Results from a phase 1 study of Moderna’s COVID-19 vaccine candidate have shown promise in older adults, with the vaccine generating a strong immune response in this population.

The results from the study supported by the US National Institutes of Allergy and Infectious Diseases (NIAID) were published in the New England Journal of Medicine on 29 September.
The new data builds and expands on the initial results released n August detailing the efficacy of Moderna’s mRNA-1273 vaccine in 20 adults between the ages 56-71 and older.

The updated results come from an expansion of the trial which included a larger proportion of older adults, comprising 20 adults aged 56-70 years old and 20 adults aged 71 years and older.
Ten volunteers in each age group received a lower dose of the vaccine – 25 µg – and the other ten received a higher dose of 100 µg.

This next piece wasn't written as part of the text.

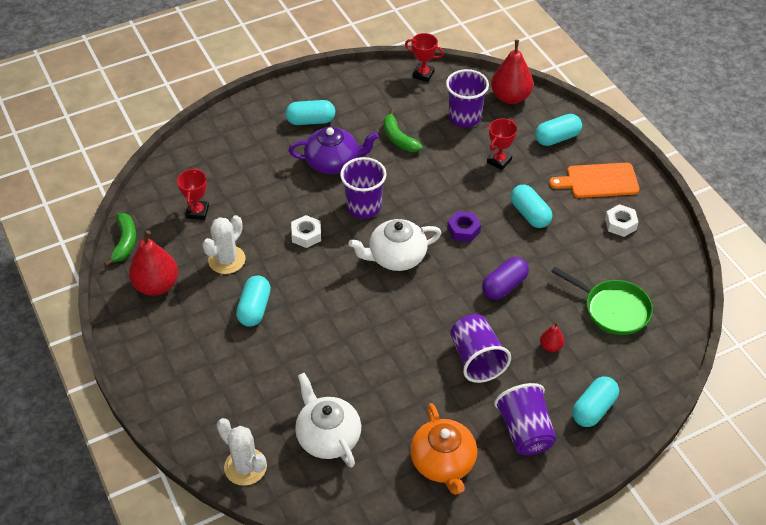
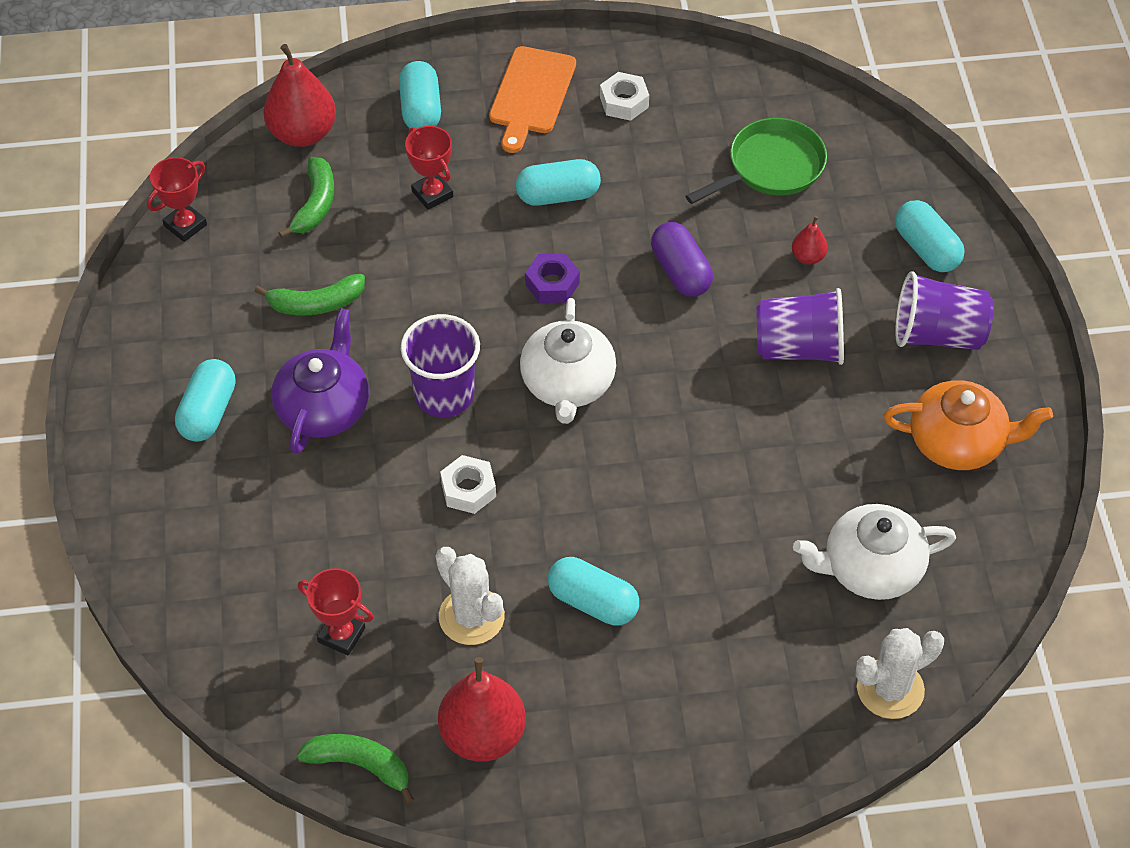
camera: 70 degrees left, 5 degrees up
(464, 117) = (315, 204): purple cup -> green banana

Participants then received a second dose of the same vaccine at the same dosage a month later.

The researchers found that the mRNA-1273 vaccine was well-tolerated in this older age group, with participants exhibiting a good immune response following administration of two doses of the vaccine, and only some older volunteers experienced transient adverse events including fever and fatigue after vaccination.

“Given the increased morbidity and mortality of COVID-19 in older and elderly adults, this data gives us optimism in demonstrating mRNA-1273’s protection in this population, which is being evaluated in the phase 3 COVE study,” said Tal Zaks, chief medical officer of Moderna.

Healthy participants in the UK may be purposefully infected with the novel coronavirus in an effort to test the efficacy of possible COVID-19 vaccines.

The human ‘challenge trial’ programme would be the first of its kind to be carried out in the world, with volunteers set to be exposed to the virus and given a potential vaccine at the same time, and then closely monitored in quarantine for up to a month.

This would allow researchers to closely observe participants and gather samples while tracking the progress of the virus in real time, which would also allow for long-term follow-up.
Also, as infection is guaranteed in this type of trial, investigators would also be able to determine a vaccine’s efficacy at a faster rate than a standard phase 3 trial.

In traditional phase 3 vaccine testing, participants return to their normal day-to-day life after receiving a candidate vaccine. This usually means that only a small proportion of participants will encounter the virus, and it can take more volunteers and a longer period of time to reveal differences between the vaccine treatment and placebo groups.

According to the Financial Times, the government-funded studies could begin by January in London, with an announcement unveiling the trials set for next week.

It is hoped that the ‘challenge trials’ will be able to quickly determine how well late-stage COVID-19 vaccines work, as some of these candidates are set to complete phase 3 testing before the end of the year.

So far, 2,000 volunteers in the UK have signed up to the 1DaySooner movement, an organisation founded in April which has been petitioning for COVID-19 ‘challenge trial’ volunteers.